To win a race so impressively that it’s fleetingly compared to one of the great events, like Secretariat’s Belmont Stakes, is a major accomplishment for a racehorse and its owner and caretakers. To actually run a race that is comparable … boggles the mind.

Yet that is what Flightline did in the Grade 1 Pacific Classic on Saturday, Sept. 3.

In winning the race by 19 ¼ lengths in 1:59.28, the dark bay son of Tapit (by Pulpit) ran his unbeaten career race record to five and added a third G1 to previous top-level victories in the Malibu and Metropolitan Handicap.

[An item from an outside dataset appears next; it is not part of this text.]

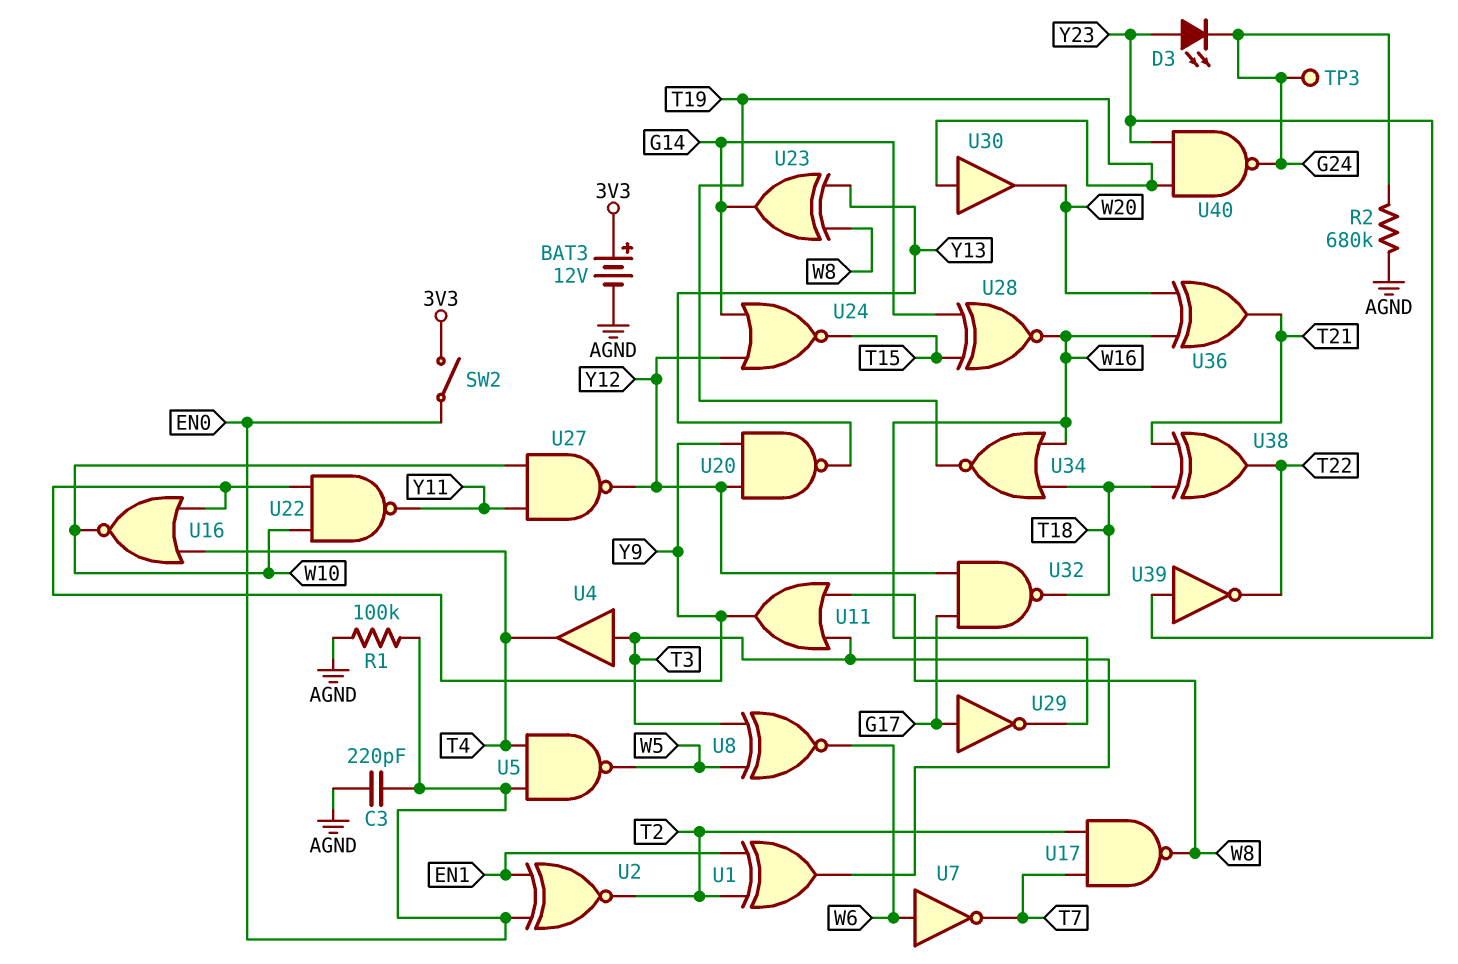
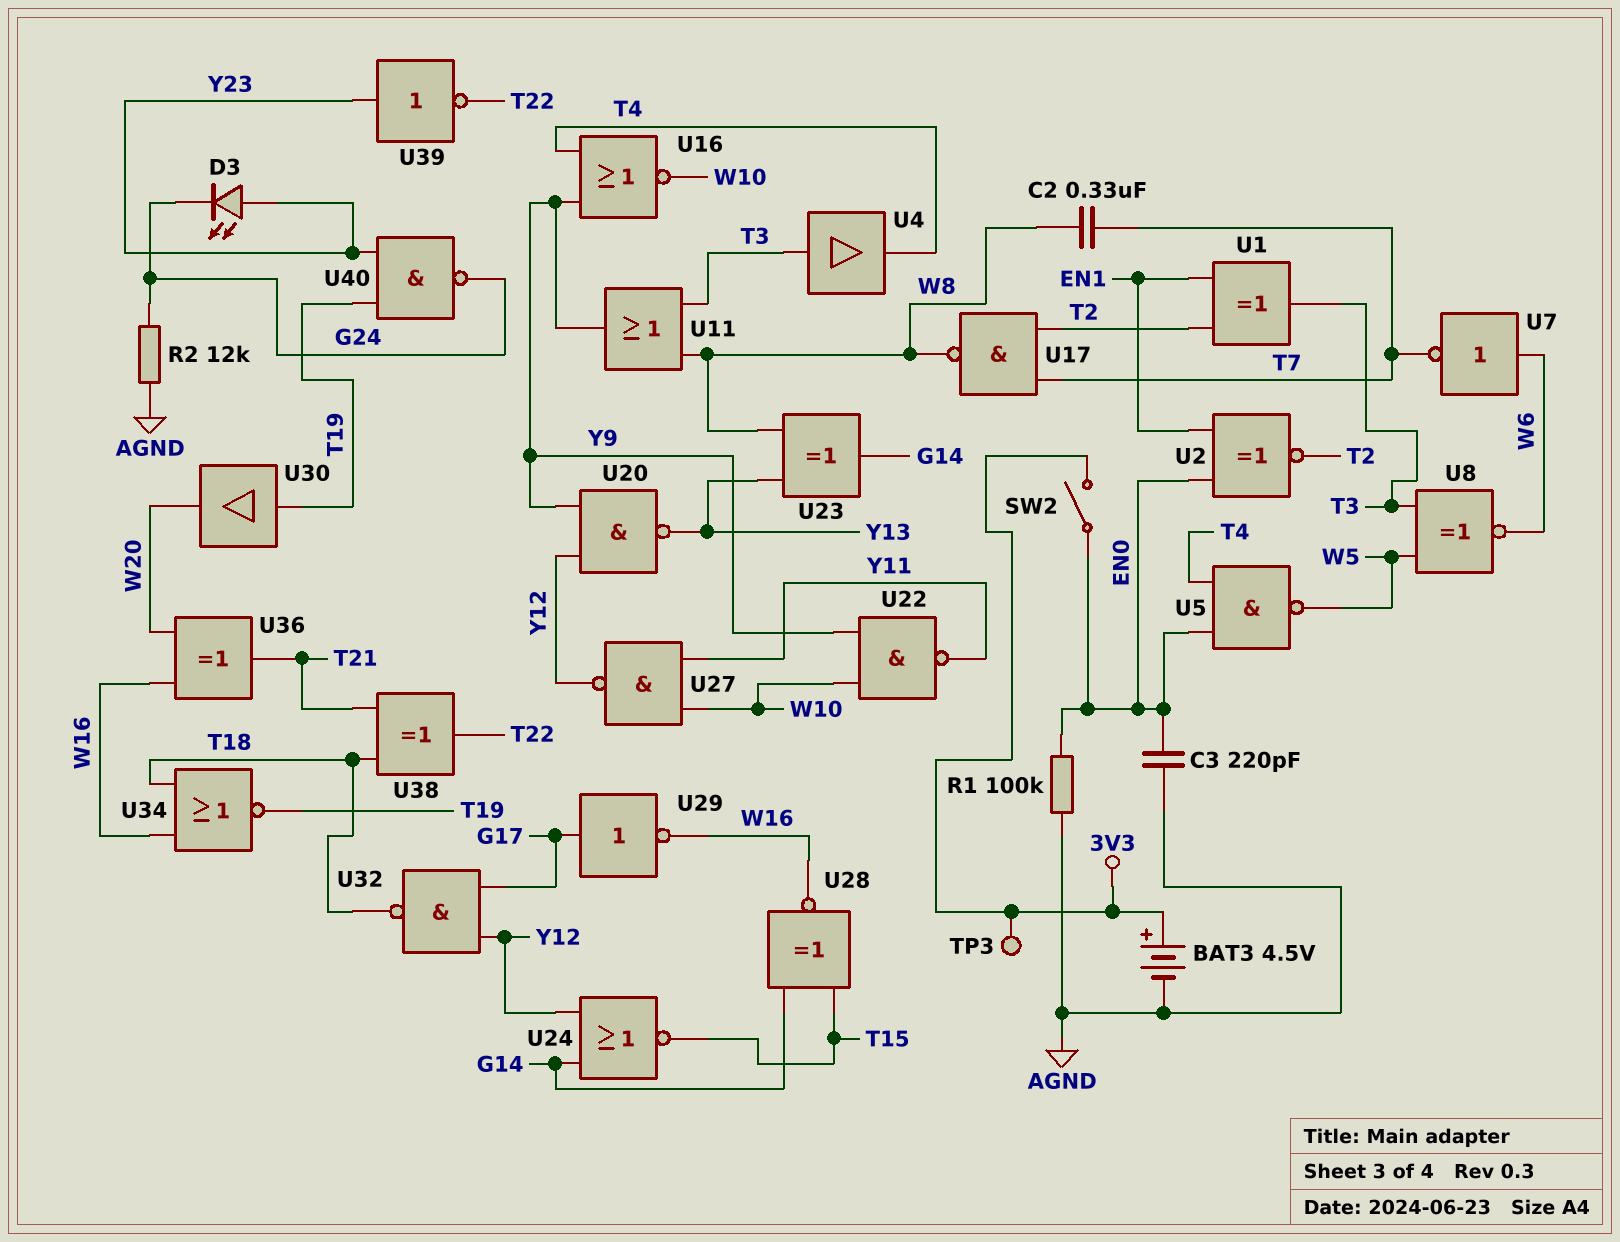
BAT3: 12V (plus 3V3, minus AGND) -> 4.5V (plus 3V3, minus AGND)
C2: none -> 330nF (T7, W8)
R2: 680k (AGND, G24) -> 12k (AGND, G24)
TP3: test point (G24) -> test point (3V3)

A $1 million sale yearling from Fasig-Tipton‘s Saratoga sale from three years ago, Flightline was bred in Kentucky by Jane Lyon’s Summer Wind Farm and is an athletic son of one of the farm’s premium producers, Feathered, herself a daughter of leading sire and broodmare sire Indian Charlie (In Excess) and Receipt (Dynaformer).

Summer Wind’s farm manager, Bobby Spalding, said that “Flightline was always a nice, level-headed colt who impressed you with his natural athleticism, but when you’re watching them grow up, you don’t know that one of them is going to win a Grade 1 by nearly 20 lengths. That’s just amazing!

“[Trainer] John Sadler has done a marvelous job with this colt, and he’s grown up to be a grand individual. I think they said he was 16.2. His mamma’s only just 16 hands, maybe, but she’s the kind of mare that I like, not too big, not out of proportion anywhere. Just real nice, and this is a wonderful family,” Spalding concluded.

This is a wonderful family, full of high-quality racehorses and producers, that had been in the hands of the Phipps family from the mid-1960s.

The Phipps patriarch Ogden Phipps, breeder and owner of champion Buckpasser, was always open to freshening the broodmare band and took the opportunity to purchase 1966 champion 3-year-old filly Lady Pitt (Sword Dancer). A winner of the Coaching Club American Oaks, Delaware Oaks, and Mother Goose, Lady Pitt was a medium-sized chestnut more notable for toughness than brilliant speed. Bred in Kentucky by John W. Greathouse, Lady Pitt was a stakes winner at two, but she came into a higher level of form at three, finishing first in six races, including the Alabama (disqualified to second for bearing in on second-place Natashka).

The daughter of 1959 Belmont Stakes winner Sword Dancer was elected champion of her division over Natashka (Dedicate) and Phipps’s Destro (Ribot), and the great racing commentator Charlie Hatton noted that Phipps thought Lady Pitt deserved the award due to her consistency, being in the money 12 times from 16 starts. She stood 15.3 hands at the end of her 3-year-old season.

The owner-breeder stood behind his assessment and added the mare to his broodmare portfolio at Claiborne Farm when the opportunity came. Bred to Buckpasser, Lady Pitt produced Bank of England in 1970, and she is the ancestress of the four-time Grade 1 winner and 2022 freshman sire Oscar Performance (Kitten’s Joy). Six years later, Lady Pitt foaled the notably talented Blitey (Riva Ridge).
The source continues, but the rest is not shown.